During the Elizabethan era (1558-1603), England began to emerge as a nation ready to compete with the Spanish, the Dutch and the French for wealth and power.
The doctrine of mercantilism, which British monarchy adopted, decreed that a nation must attain a favorable balance of trade — that is, to export more than it imported. The accumulated bullion could then be used for war efforts, internal improvements and national security.
Because the British Navy was thought to be essential to the strength of the nation and because commercial maritime activity enhanced naval power, attention in the 17th century centered upon the promotion of English shipping. Success demanded the overthrow of the Dutch monopoly in the carrying trade and French expansion in the New World.
That Colonies existed for the benefit of the mother country and that the colonies’ trade should be restricted to the mother country were tenets accepted by all the great commercial rivals of the 17th century.

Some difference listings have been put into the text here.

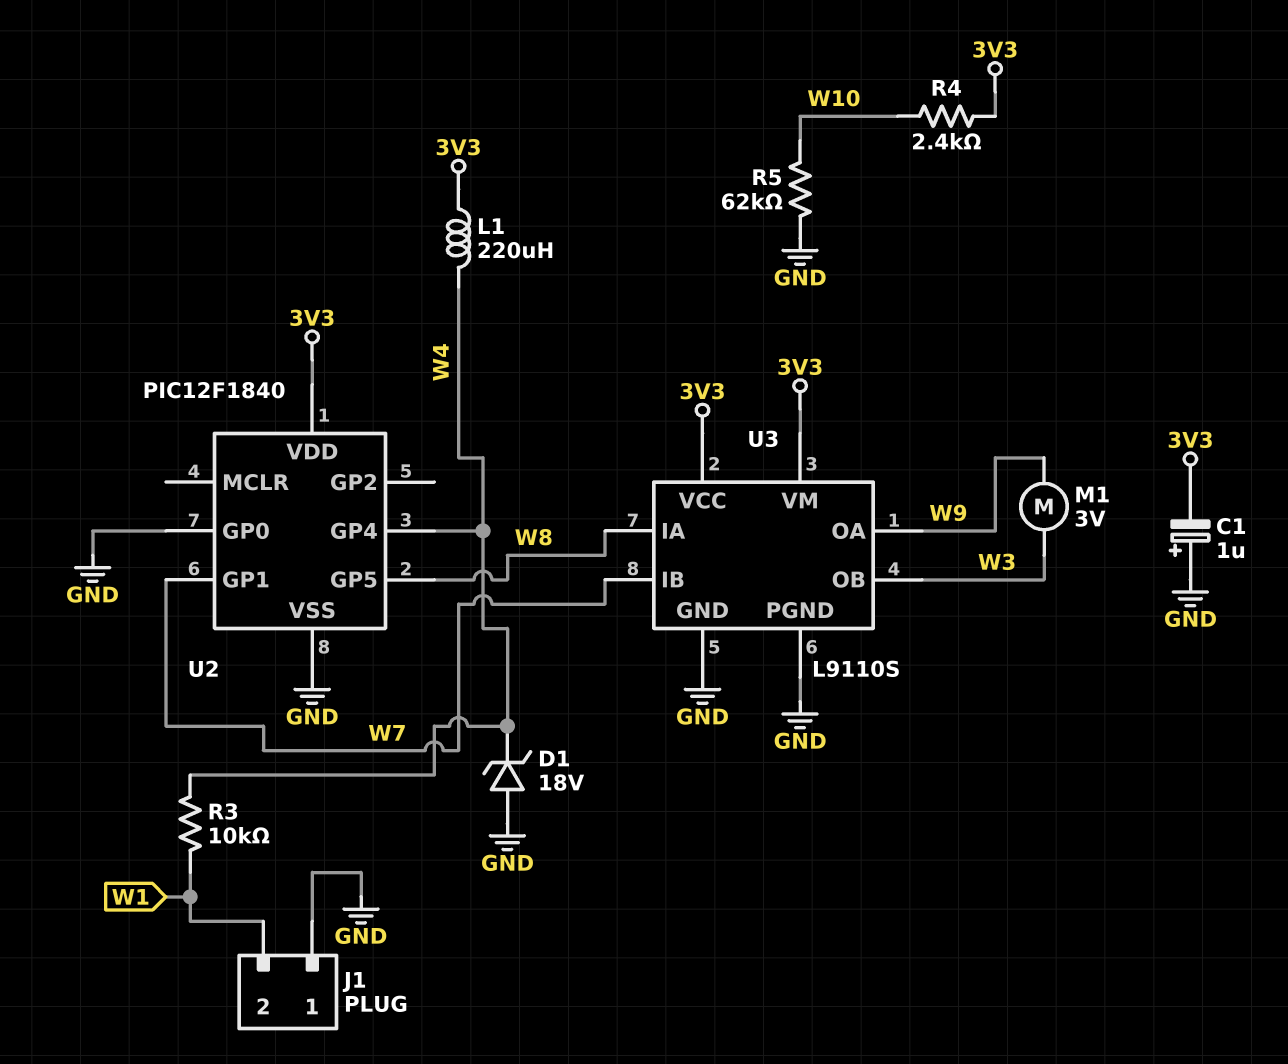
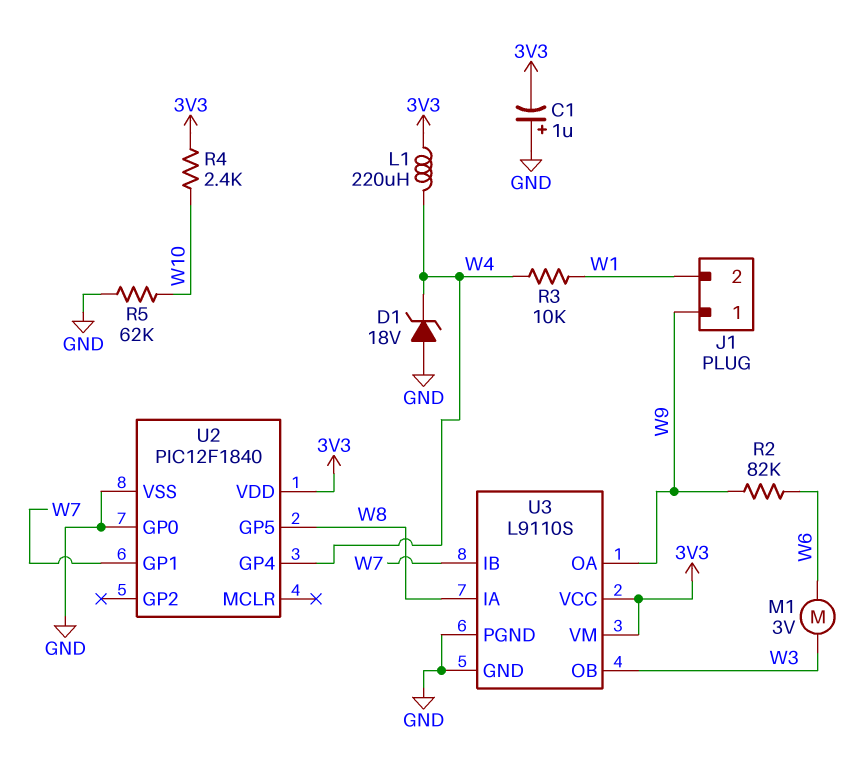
J1 pin 1: GND -> W9
M1: motor 3V (W3, W9) -> motor 3V (W3, W6)
R2: none -> 82k (W6, W9)

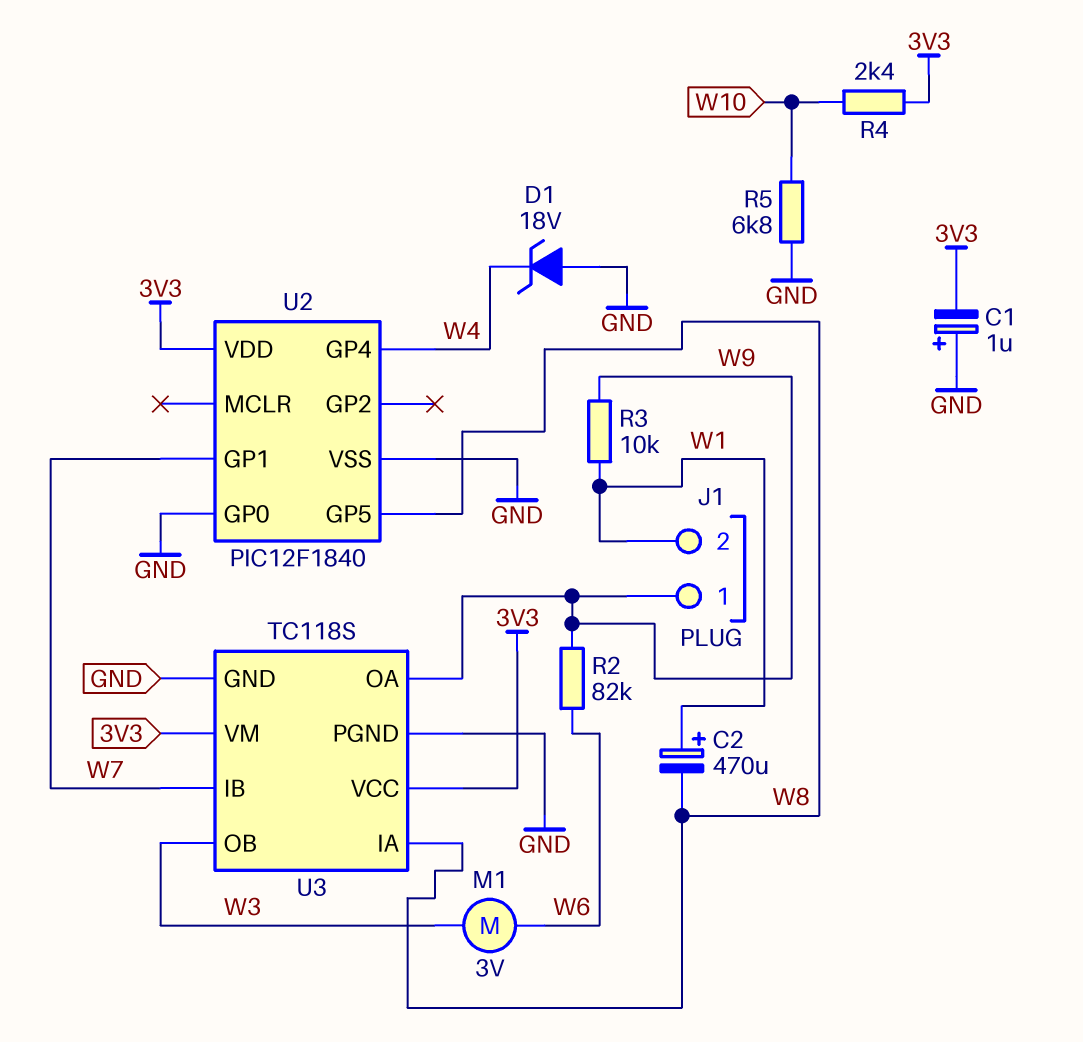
C2: none -> 470uF (plus W1, minus W8)
L1: 220uH (3V3, W4) -> none
R3: 10k (W1, W4) -> 10k (W1, W9)
R5: 62k (GND, W10) -> 6.8k (GND, W10)
U3: L9110S -> TC118S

As England’s knowledge of her colonies and of the new products to be reaped from them increased, so did her expectation of the Colonies’ potential contribution to her grand scheme. But for many reasons, a definite policy of Colonial control was slow to develop.
Parliament acts
England lacked definite laws relating to commercial policy until 1650 when a combination of private corporate interests and the national interest motivated Parliament to enact legislation designed to attain the national goals. In an attempt to break Dutch control of commerce, Parliament, in 1650, forbade foreign ships to trade with the English Colonies without a license.
In 1651, Parliament enacted a second navigation act that forbade bringing goods from Asia, Africa and America to British ports, except in English-owned and English manned vessels. The law said foreign goods could be imported into England only from the place of production.
The act was unpopular with British merchants who were prohibited from sailing from country to country to take on produce for import, and more seriously, it provoked a two-year war with the Dutch. The entire period from 1650-1660 was marked by a great commercial struggle among the powers of Western Europe.
Commercial policies defined
When Charles II came to the throne in 1660, the British restoration was over, and it was possible to give more attention to the Colonial problems. He established two committees, one on trade and the other on plantations. Through the leadership to these councils, commercial policies were gradually defined.
The first of these measures was the Navigation Act of 1660, which provided that only British-built or British-owned ships could import or export goods or commodities, regardless of origin, to and from the British Colonies. It further restricted shipment off certain enumerated articles produced in the Colonies (sugar, tobacco cotton, indigo, ginger and dye wood) to only Great Britain or the Empire.
The aggravating requirement that ships sailing from the colonies had to give bond that they would unload their cargoes in the realm only furthered the act of smuggling. The enumeration clause was intended to increase England’s customs revenue, to ensure its access to raw materials, and to promote domestic industries by giving employment in the various trades.
The purpose of the act of 1660 was to encourage English shipping rather than to vex the Colonies. England needed a large navy to protect an empire, and in time of war trading, ships could easily be converted into warships. In practice, the 1660 regulations created many problems and shippers took advantage of loopholes and ambiguities to evade the law.
To facilitate enforcement, Parliament, in 1662, passed the Acts of Frauds that said only ships built in England could transport goods within the empire. Despite all the various shipping regulations, England still had to clarify the relationship of the Colonies to the mother country.
Customs revenues
If the British government were to recover from near bankruptcy by the Puritans leadership and royal debts, it could not allow the Colonies to buy cheap European products. More importantly, England had to gain control of customs revenues from the Colonial merchants.
To make Great Britain the sole exporting center for Colonial imports, Parliament passed the Act of Encouragement of Trade July 27, 1663.
Henceforth, European goods could be imported to the Colonies only from England and English-built ships. The only exceptions were salt for the fishing industries of New England, wine from Madeira and the Azores and horses from Ireland and Scotland. Because of the complexity of the Navigation Acts, administrative discretion was important in how they were enforced and interpreted.
In the American Colonies, enforcement lay with the governors and royal collectors. These officials soon made themselves obnoxious to the colonists by attempting to enforce the law, but also because of the constant complaints they registered with their English superiors on the unwillingness of the Americans to cooperate.
In the years immediately following the passage of the Navigation Acts, the colonists protested about the enforcement. The Puritans of the Massachusetts Bay colony were the loudest complainers that they had no membership voice in Parliament.
Gradually, most colonists adjusted to compliance, and the insurrection which occurred in the years following cannot be attributed solely to the Navigation Acts. As far as England was concerned, the legislation achieved its purpose. Colonial trade increased more rapidly than before.
There were sufficient causes for the American Revolution apart from the Navigation Acts, and the habits of trade which the acts established lasted beyond the 17th and 18th centuries. By the mid-19th century, Great Britain had become the world’s greatest commercial and maritime power. That’s your history!